- Location of Tit commune within Adrar Province
- Tit Location of Tit in Algeria
- Coordinates: 26°56′20″N 1°29′30″E﻿ / ﻿26.93889°N 1.49167°E
- Country: Algeria
- Province: Adrar
- District: Aoulef
- Elevation: 277 m (909 ft)

Population (2008)
- • Total: 4,417
- Time zone: UTC+1 (CET)

= Tit, Adrar =

Tit (ﺗﻴﺖ) is a town and commune in Aoulef District, Adrar Province, south-central Algeria. According to the 2008 census it has a population of 4,417, up from 3,160 in 1998, with an annual growth rate of 3.5%.

== Geography ==

The town of Tit lies at an elevation of 277 m on the northern side of an oasis, not far from the border with Tamanrasset Province to the east. The oasis is a part of the Tidikelt region of the central Sahara that extends from central eastern Adrar Province (where Tit is located) to northeast Tamanrasset Province around In Salah. The oases in this region are sparser than in the Tuat and Gourara regions in which most of the population of Adrar Province live, but there are still a number of towns such as Aoulef, Timokten, Akabli, and In Ghar.

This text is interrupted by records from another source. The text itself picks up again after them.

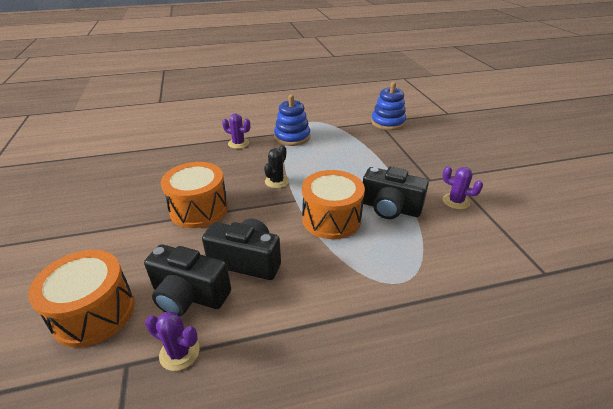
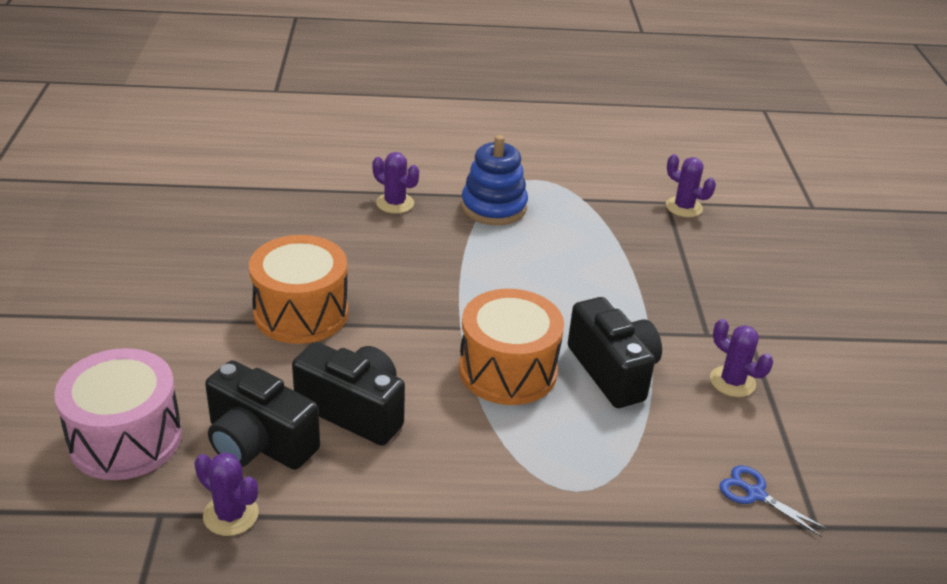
camera: 10 degrees right, 0 degrees up
(94, 312) = (125, 438): orange drum -> pink drum
(276, 181) = (439, 288): black cactus -> none
(388, 122) = (684, 207): blue stacking toy -> purple cactus
(390, 208) = (613, 371): black camera -> black camera turned 150 degrees counterclockwise
(502, 262) = (755, 494): none -> blue scissors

The nearby land is mostly flat aside from some small hills to the east; however further north the land rises to the Tademaït plateau.

== Climate ==

Tit has a hot desert climate (Köppen climate classification BWh), with extremely hot summers and mild winters, and very little precipitation throughout the year.

Climate data for Tit
| Month | Jan | Feb | Mar | Apr | May | Jun | Jul | Aug | Sep | Oct | Nov | Dec | Year |
| Mean daily maximum °C (°F) | 21.1 (70.0) | 24.5 (76.1) | 28.9 (84.0) | 33.2 (91.8) | 37.8 (100.0) | 43.3 (109.9) | 45.1 (113.2) | 44.0 (111.2) | 40.9 (105.6) | 34.5 (94.1) | 27.6 (81.7) | 22.2 (72.0) | 33.6 (92.5) |
| Daily mean °C (°F) | 13.8 (56.8) | 16.8 (62.2) | 20.8 (69.4) | 25.1 (77.2) | 29.9 (85.8) | 35.2 (95.4) | 37.1 (98.8) | 36.4 (97.5) | 33.4 (92.1) | 27.0 (80.6) | 20.2 (68.4) | 14.9 (58.8) | 25.9 (78.6) |
| Mean daily minimum °C (°F) | 6.5 (43.7) | 9.2 (48.6) | 12.7 (54.9) | 17.0 (62.6) | 22.0 (71.6) | 27.2 (81.0) | 29.2 (84.6) | 28.8 (83.8) | 25.9 (78.6) | 19.5 (67.1) | 12.8 (55.0) | 7.6 (45.7) | 18.2 (64.8) |
| Average precipitation mm (inches) | 1 (0.0) | 2 (0.1) | 3 (0.1) | 1 (0.0) | 1 (0.0) | 0 (0) | 0 (0) | 1 (0.0) | 1 (0.0) | 2 (0.1) | 2 (0.1) | 2 (0.1) | 16 (0.5) |
Source: climate-data.org

== Transportation ==

Tit is connected by a 6 km long road to the N52 national highway, which connects it to Aoulef and eventually Adrar to the west and In Salah to the east.

==Education==

7.0% of the population has a tertiary education, and another 22.9% has completed secondary education. The overall literacy rate is 92.8%, and is 96.7% among males and 89.3% among females; all three rates are the highest in the province for any commune.

==Localities==
As of 1984, the commune was composed of one locality, Tit.